These Equestrians Fly Over Jumps, Mounts Aren’t Along for the Ride


(from the Wall Street Journal, October 9, 2012) As Summer Pasquantnio, a 10-year-old competitive horseback rider, entered the arena, she picked up her canter and flew over the first of many jumps. Unexpectedly, her horse was nowhere in sight. Ms. Pasquantnio was a competitor in a “horseless horse show,” a new kind of event that allows participants to jump a course themselves without their four-legged ride. These types of shows are not horseplay; they are quickly making an appearance in the major horse-show circuit. Regardless of the lack of horses, the show is almost exactly the same as a typical horse show.

The young competitors are judged much the same way as if they were on horseback. They are timed and given faults for knocking down a rail or part of the jump, but the contestant with the fastest time wins. There are even ribbons awarded for first through sixth place, just like a normal show.

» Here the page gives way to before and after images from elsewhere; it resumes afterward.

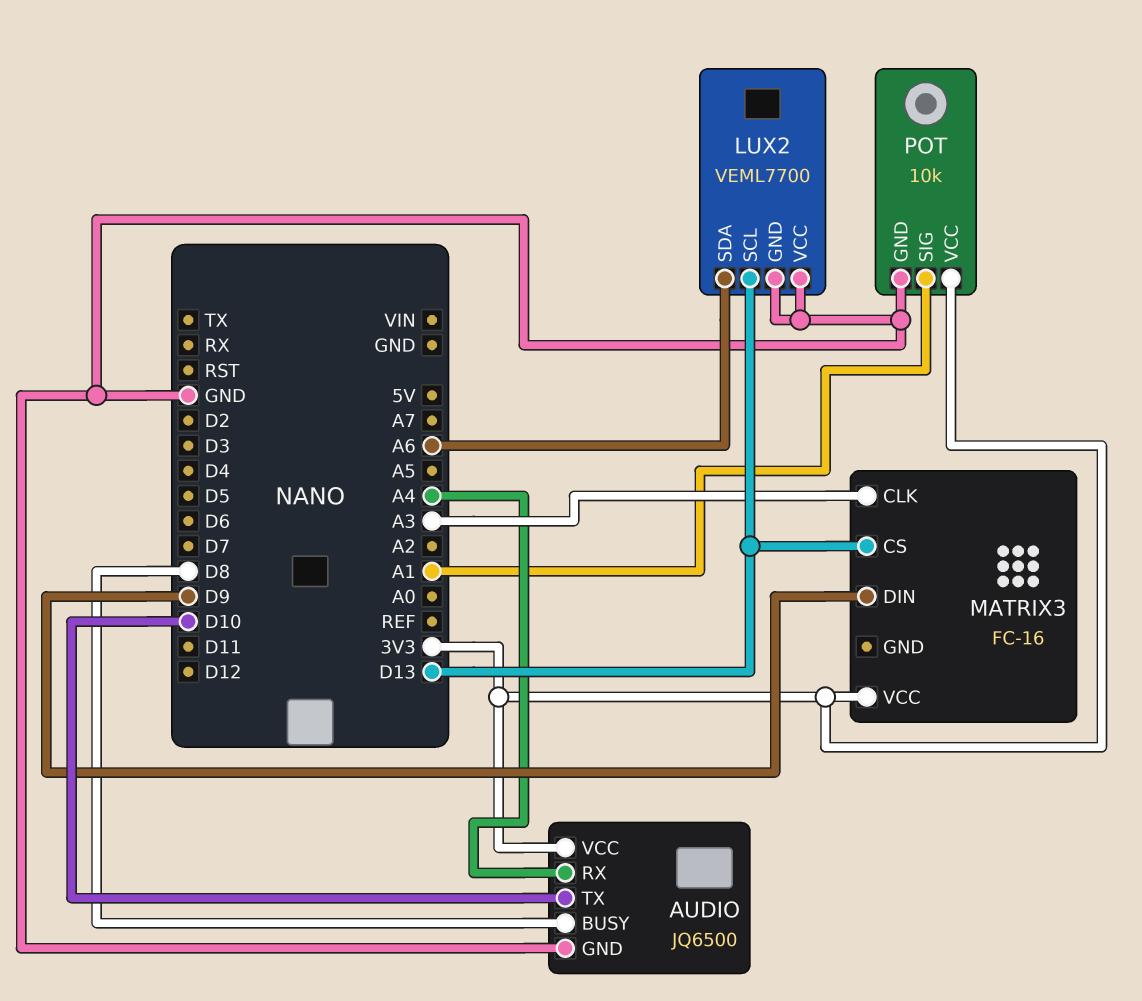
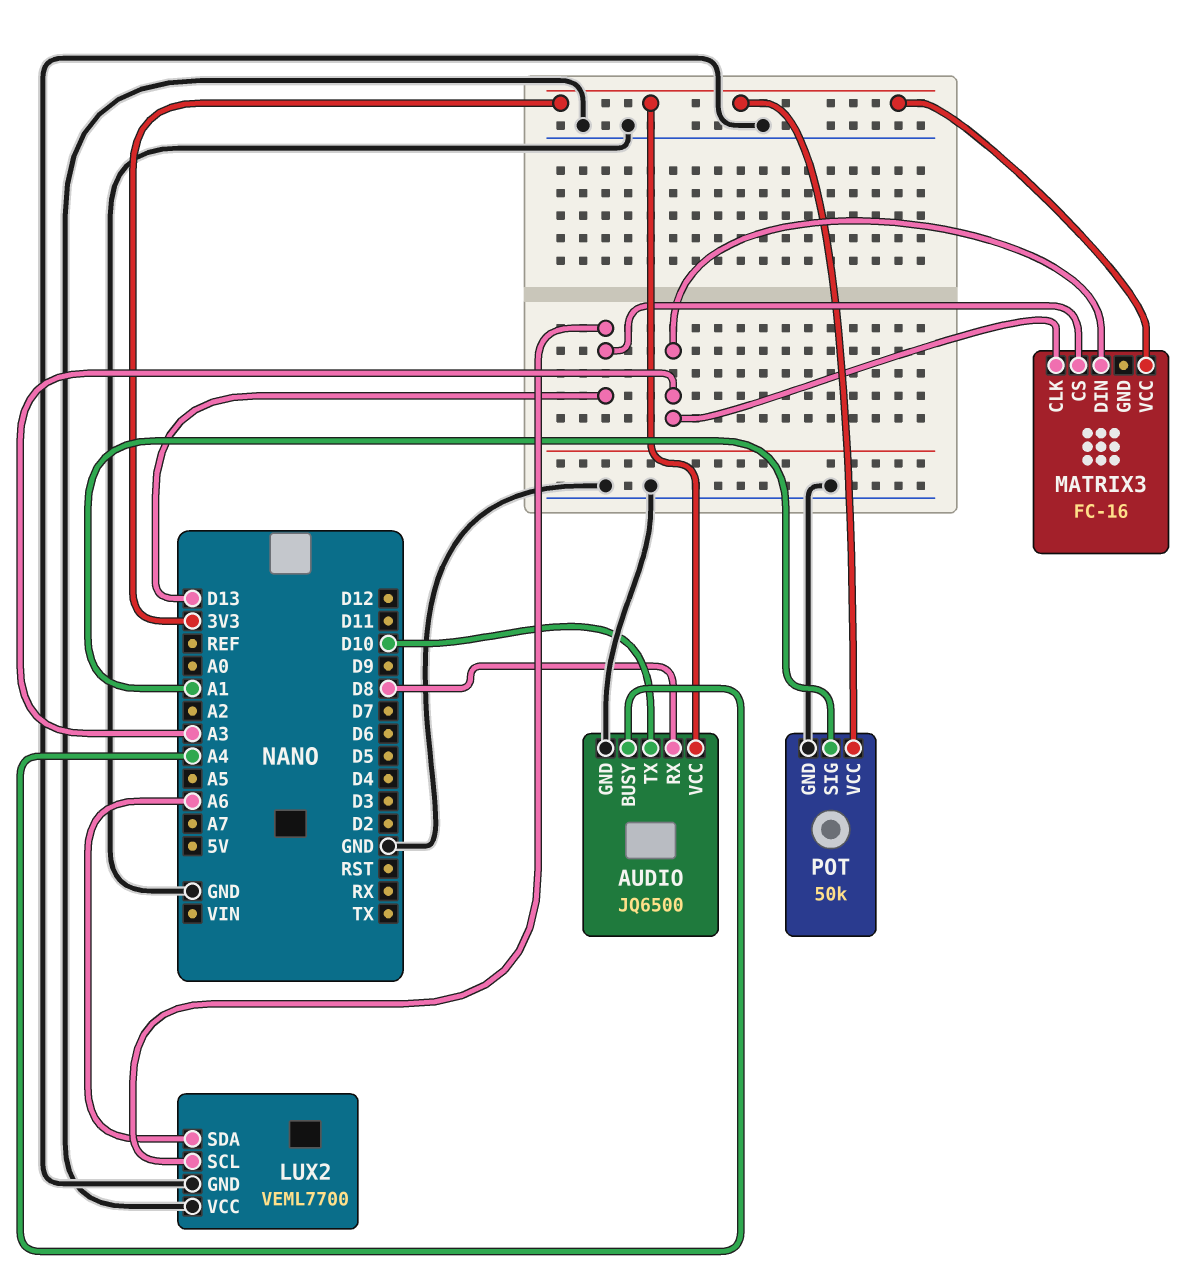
AUDIO pin BUSY: D8 -> A4
AUDIO pin RX: A4 -> D8
MATRIX3 pin DIN: D9 -> A3
POT: 10k -> 50k

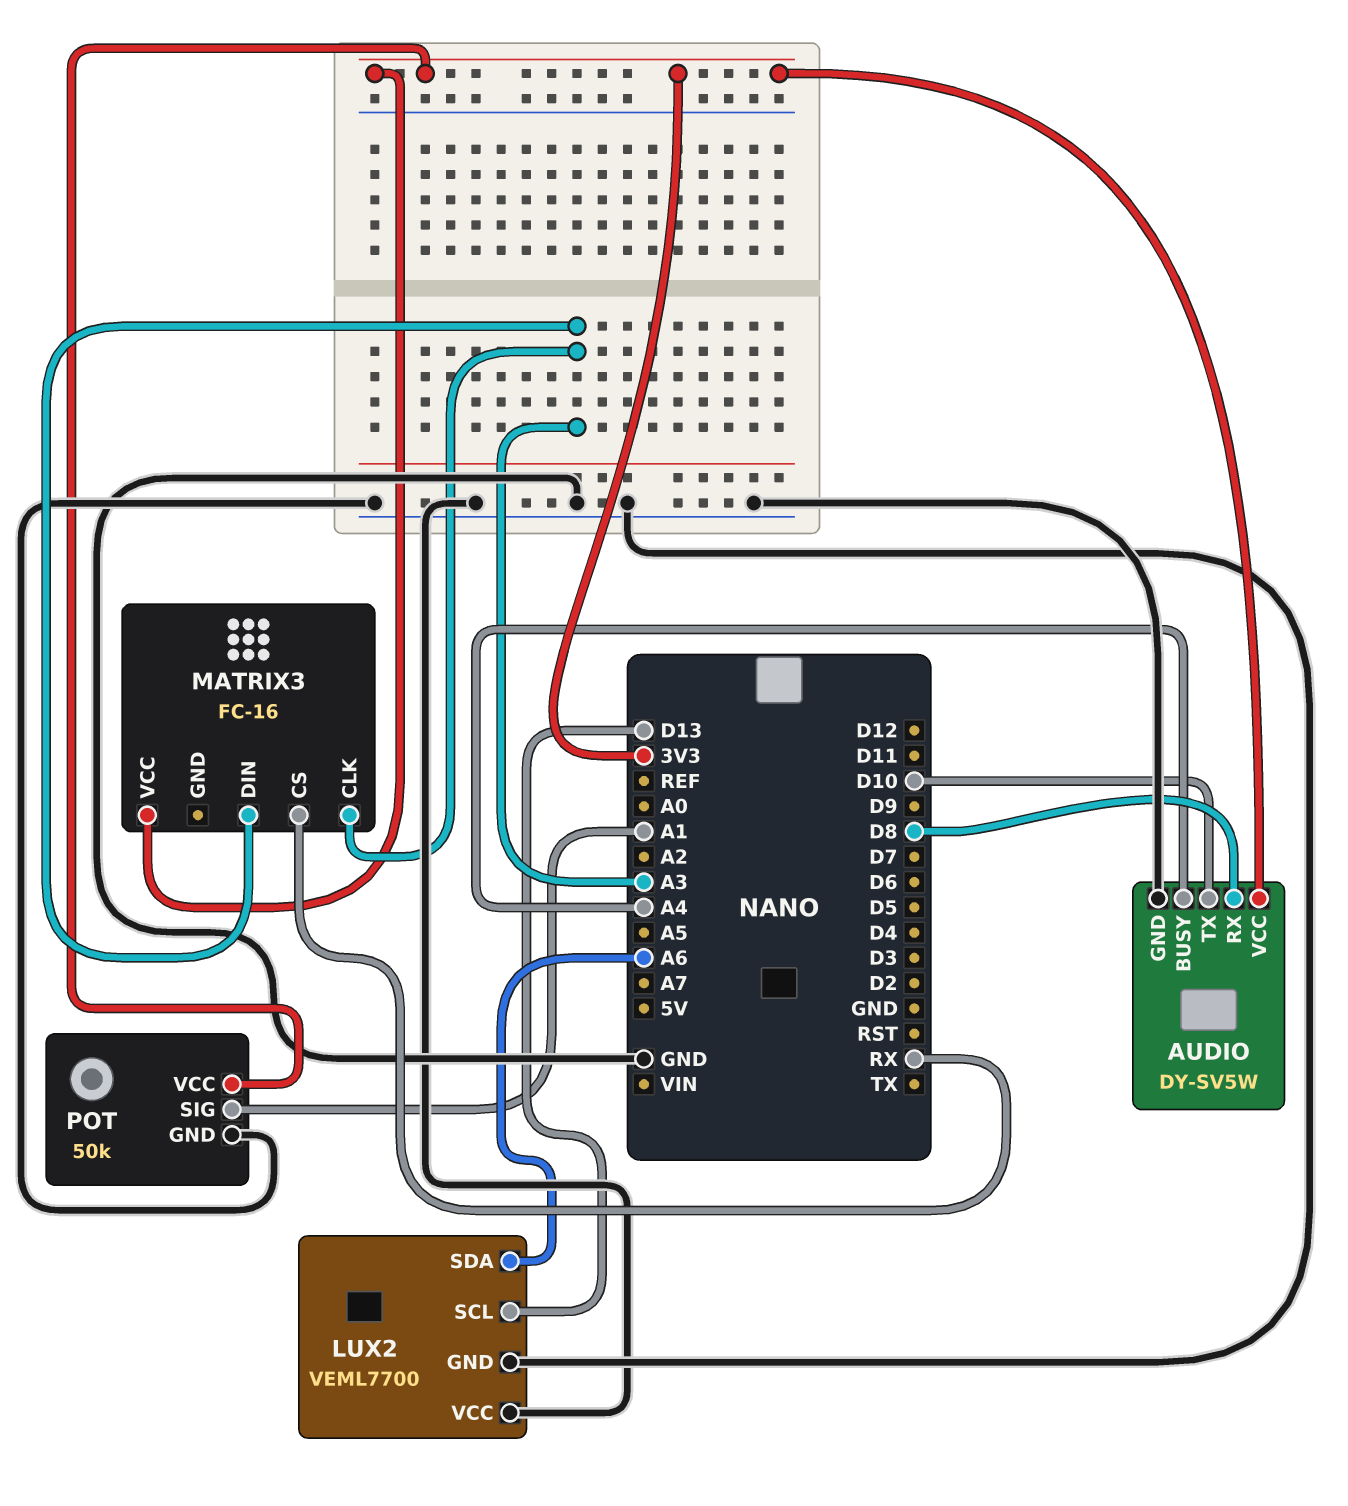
AUDIO: JQ6500 -> DY-SV5W
MATRIX3 pin CS: D13 -> RX

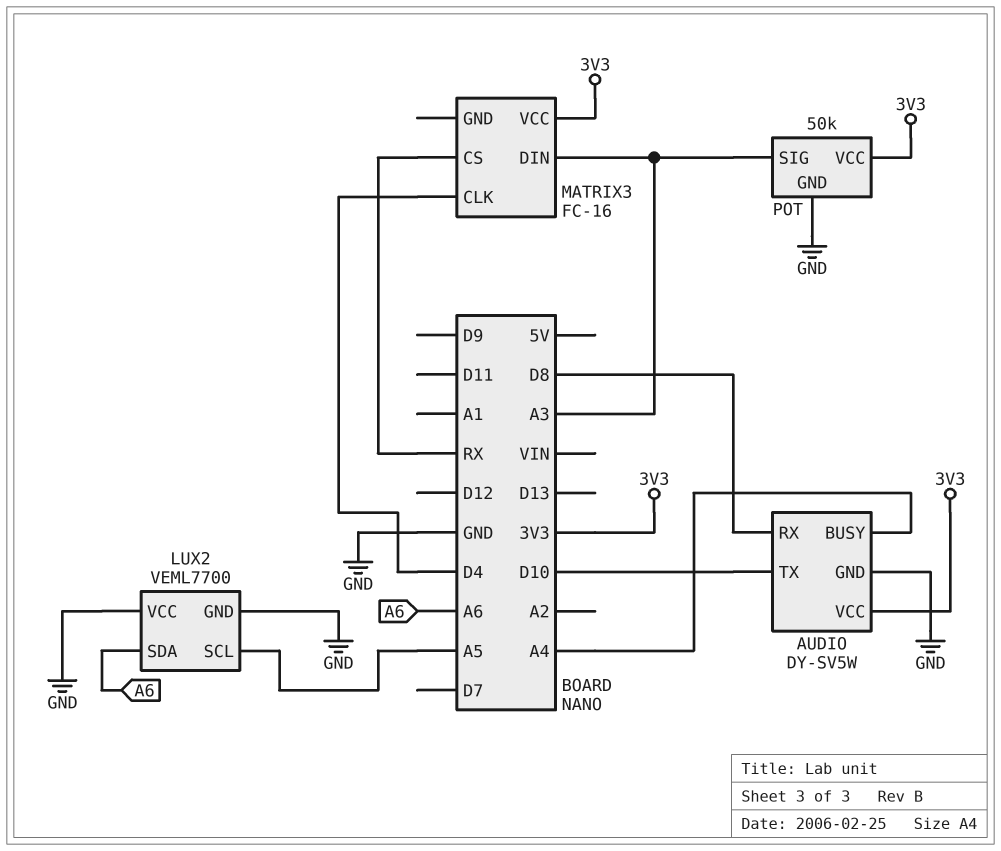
LUX2 pin SCL: D13 -> A5
MATRIX3 pin CLK: A3 -> D4
POT pin SIG: A1 -> A3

This type of event is staged all over the world, including Europe, Central America, Canada, and the United States, with about 20 shows a year. The number of participants ranges from 40 to 130 with ages from 3 to adult.  The shows are organized by JustWorld International, founded by Jessica Newman, a former elite show jumper. It is nonprofit and the “events help to fund projects for poor children around the world.”

Many of the participants train for the events. To add a realistic element, some of the participants even strap on horse boots, the same kind of boots that actual horses use to protect their legs.  Ms. Newman recently hosted the organization’s first horseless show in Europe. She said “it was a huge hit,” the show drew 80 to 90 participants simply because “it’s just fun to be a horse.”